Canada has cast the latest stone in an escalating trade tussle with China, matching the U.S.’s 100 per cent levy on Chinese-made electric vehicles (EVs) and its 25 per cent surtax on steel and aluminum. Both measures will come into effect in October.
“China is not playing by the same rules as other countries,” Canadian Prime Minister Justin Trudeau said Monday during a cabinet retreat in Halifax, N.S. “We’re doing [this] in alignment with other economies around the world that recognize that this is a challenge we’re all facing.”
In May, Washington slapped tariffs on an even wider range of Chinese goods, spanning batteries, critical minerals, semiconductors, and solar cells. On Monday, Canadian Deputy Prime Minister Chrystia Freeland unveiled a 30-day consultation into these same products.
Canada imported C$462 million worth of EVs from China in the first four months of 2024, a nearly 1,300 per cent increase compared to the same period in 2023. This import surge prompted Freeland to pledge in June that Canada wouldn’t become a “dumping ground” for Chinese EVs, which are already subject to a 6.1 per cent levy.
An interwoven Canada-U.S. supply chain, massive investments and subsidies for Canada’s homegrown EV industry (totalling at least C$52.5 billion in provincial and federal support over the past four years), and persistent industry and opposition pressure may have led to Ottawa’s decision on the tariffs, although this week’s measures could be just the tip of the iceberg.
Trudeau acknowledged Monday that “we are looking at further measures,” while Foreign Minister Mélanie Joly hinted there may be more announcements “in the coming weeks.”
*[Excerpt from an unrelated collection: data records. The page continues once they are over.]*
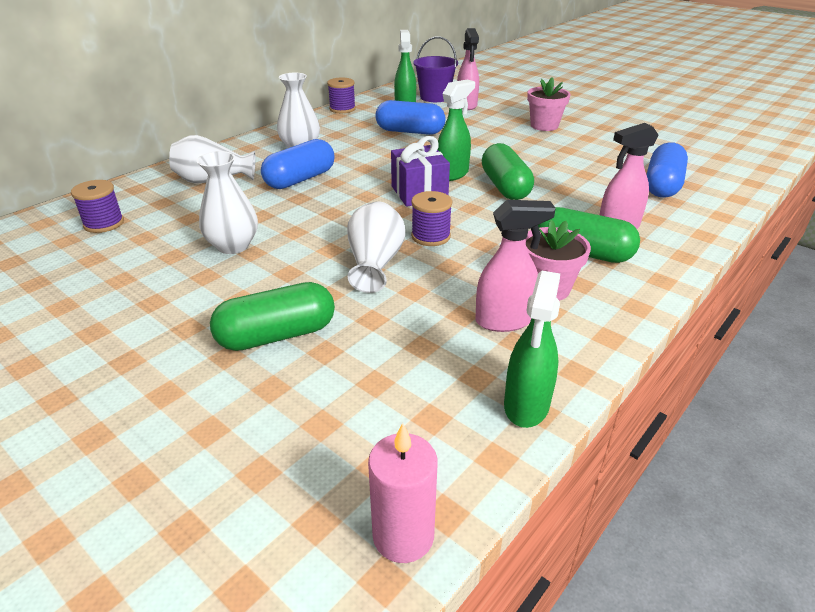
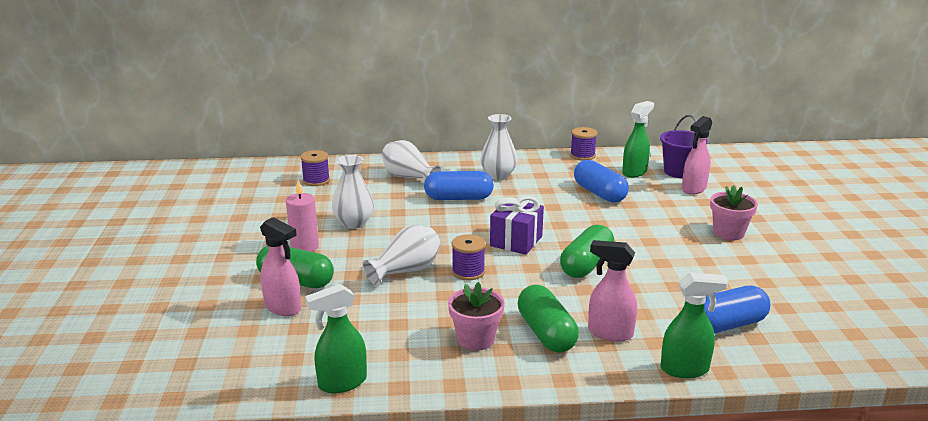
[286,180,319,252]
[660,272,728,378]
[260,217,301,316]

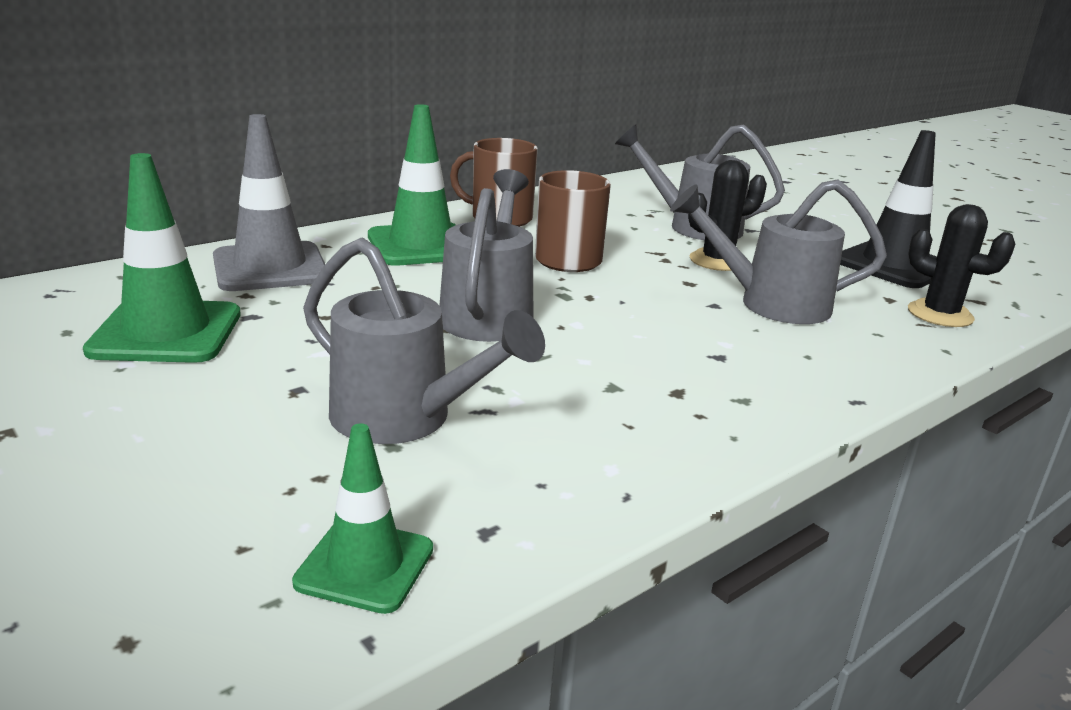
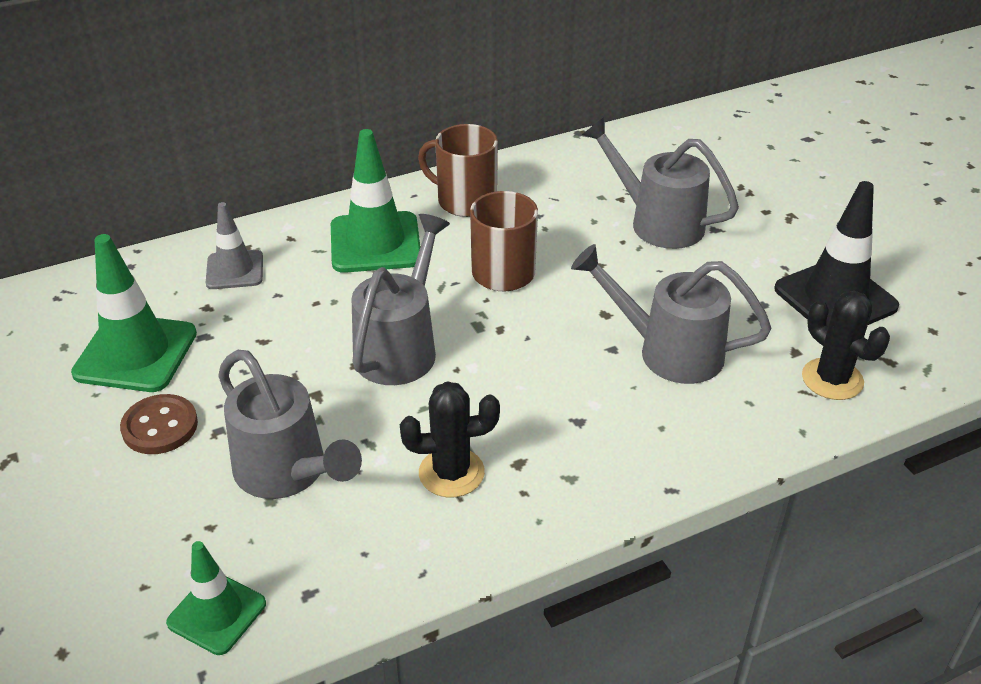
[206,202,263,289]
[400,381,500,497]
[120,394,198,454]

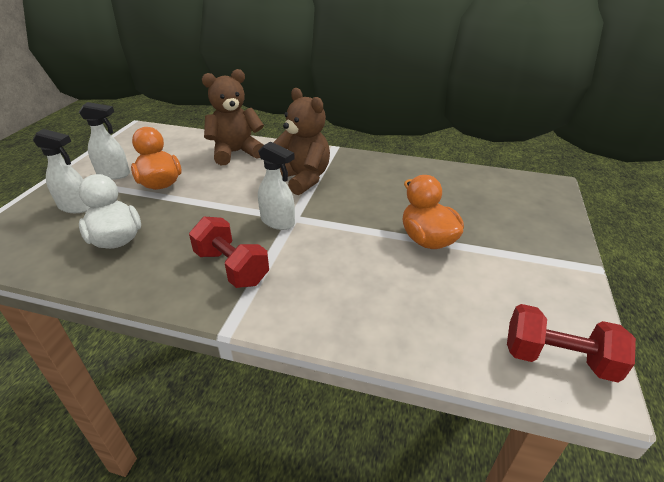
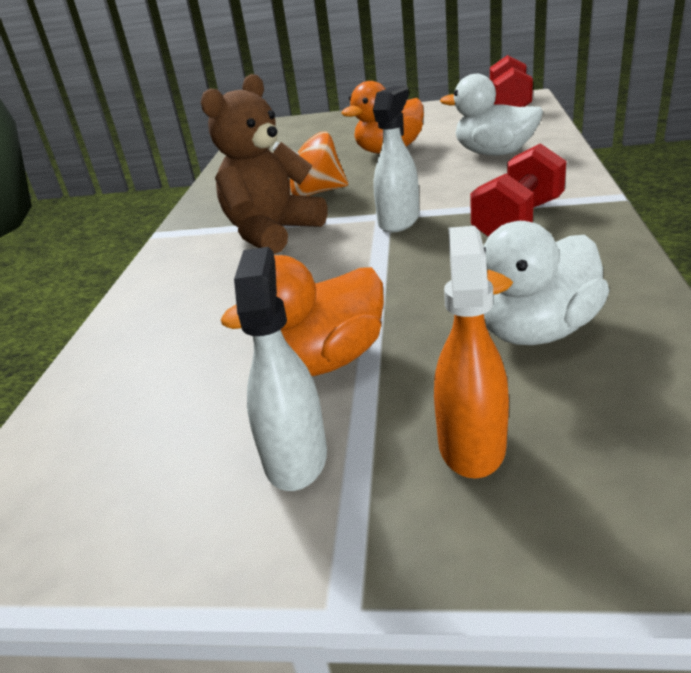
[434,226,509,479]
[202,69,264,165] (first image)
[273,132,348,196]
[440,74,543,156]

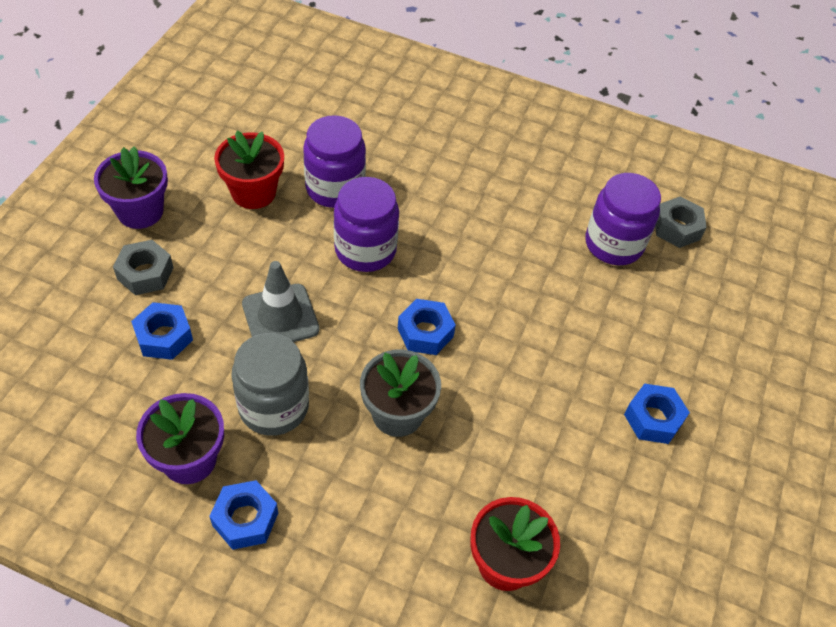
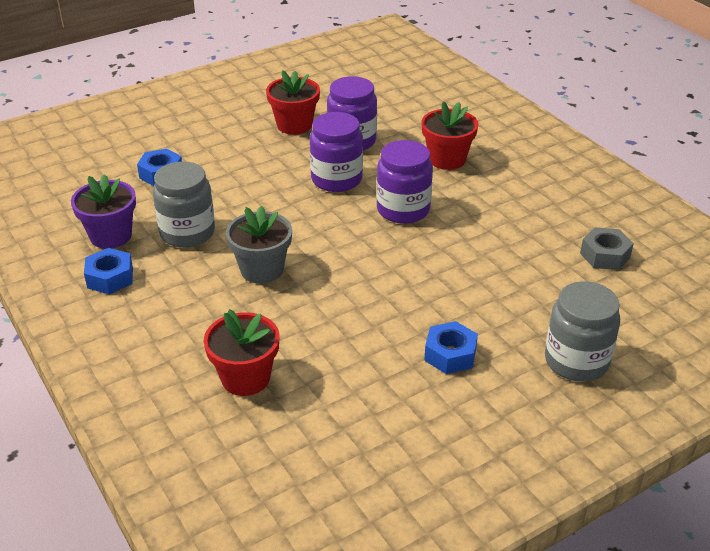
[94,146,168,229] (first image)
[113,240,174,295] (first image)
[242,261,319,342] (first image)
[398,299,456,355] (first image)
[376,140,433,224]
[421,101,478,170]
[545,281,620,382]

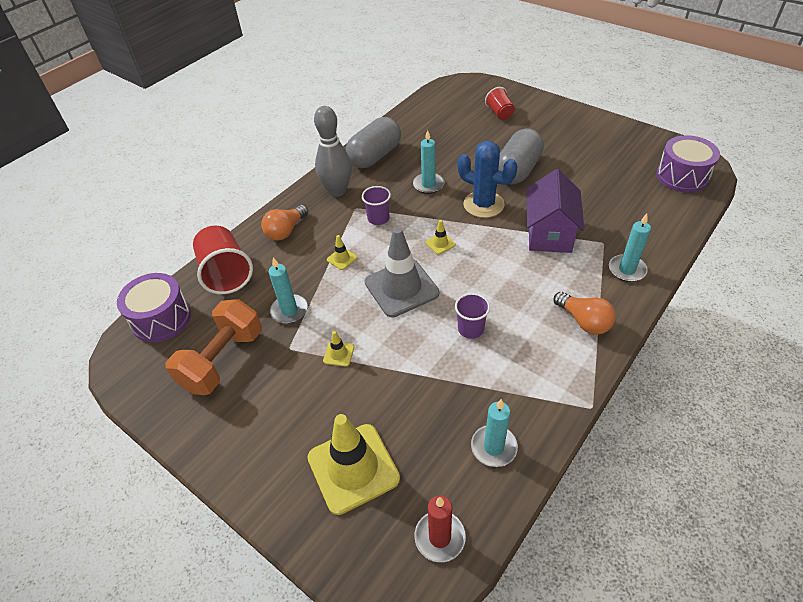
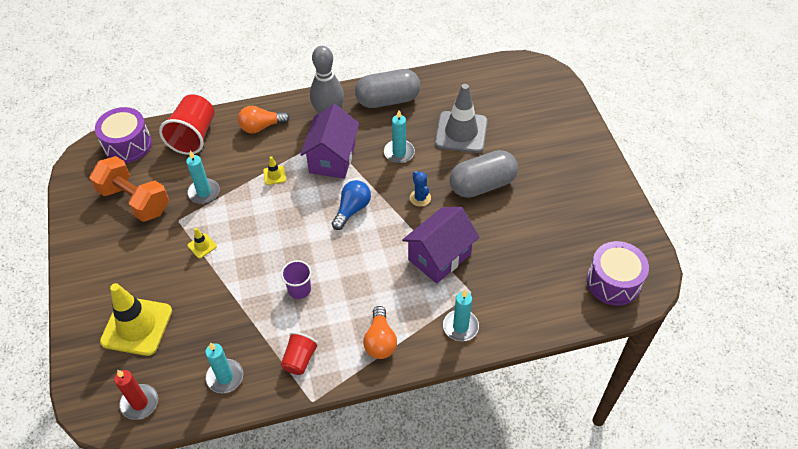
[90,156,169,222]
[300,104,359,179]
[435,84,488,153]
[332,180,371,230]
[410,171,431,206]
[281,332,319,375]

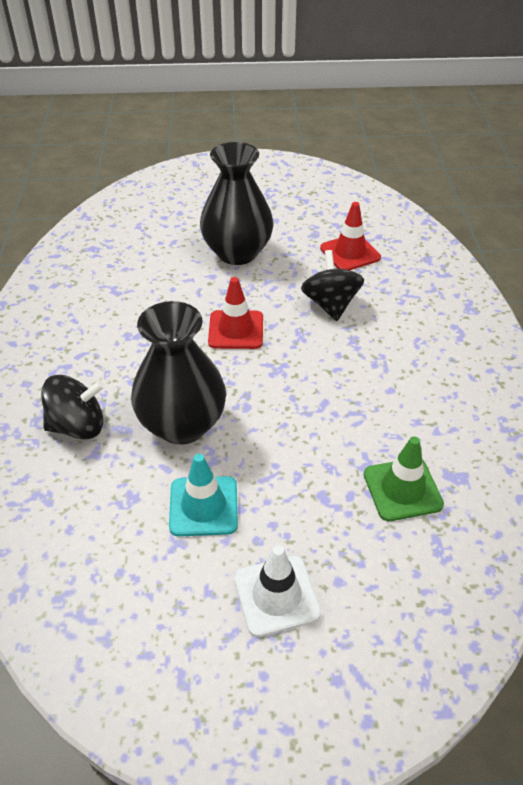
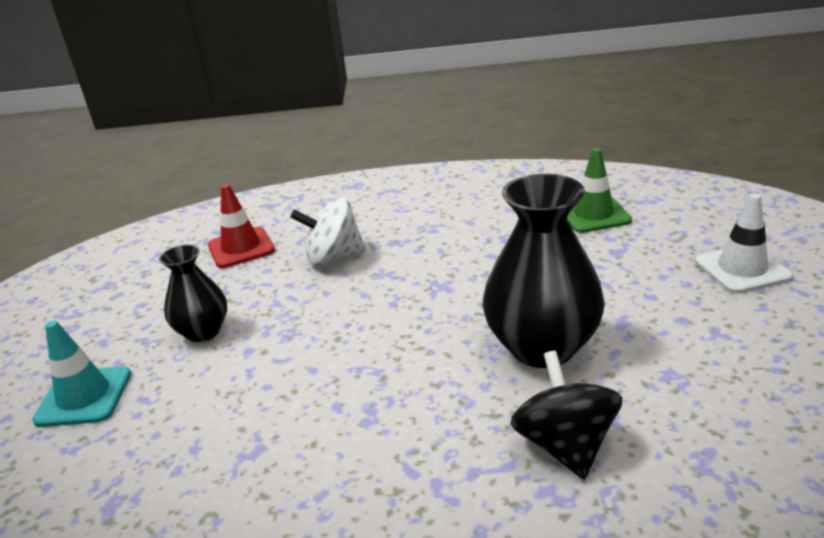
[32,320,131,427]
[159,245,227,342]
[208,277,263,349] (first image)
[290,198,366,266]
Sullivan calls for ‘united front’ on EVs
On his way to Beijing to meet with Chinese Foreign Minister Wang Yi, Biden’s national security adviser, Jake Sullivan, stopped in Halifax to chat with Trudeau and his cabinet. Speaking to reporters, Sullivan said that, when it comes to stemming the flow of Chinese EVs into North America, “a united front, a co-ordinated approach [...] benefits all of us.”
Beijing has so far been relatively restrained in its responses to the blitz of tariffs by the U.S., European Union, and now Canada.
The European Commission recently revised its planned tariffs on Tesla EVs made in China, lowering the rate from 20.8 per cent to nine per cent. Other China-based EV producers will be hit with levies ranging from 17 per cent to 36.3 per cent, pending a final vote by EU members by October 30.
Last week, likely in response to the EU’s looming tariffs, Beijing began an anti-subsidy probe into dairy imports from the 27-member bloc. This latest probe follows two anti-dumping investigations by China into EU pork and brandy announced earlier this year.
Based on past experiences, Canada’s agri-food sector is likely the most vulnerable to possible retaliation by Beijing. Canadian exports to China hit a record-high C$30.5 billion in 2023, with canola seed accounting for nearly 13 per cent of that figure.
China’s subsidies in a league of their own
Following Trudeau’s tariffs announcement, China's embassy in Ottawa registered its “resolute opposition” to the move, accusing Canada of protectionism and arguing that the “rapid development” of China’s EV industry was due to “persistent technological innovation and full market competition.”
Conservative estimates suggest China spends two per cent of its GDP on industrial subsidies — about twice as much as the U.S. in dollar terms. And according to one OECD report, Beijing alone accounts for between 80 and 90 per cent of subsidies provided globally to the semiconductor, steel, and aluminum sectors.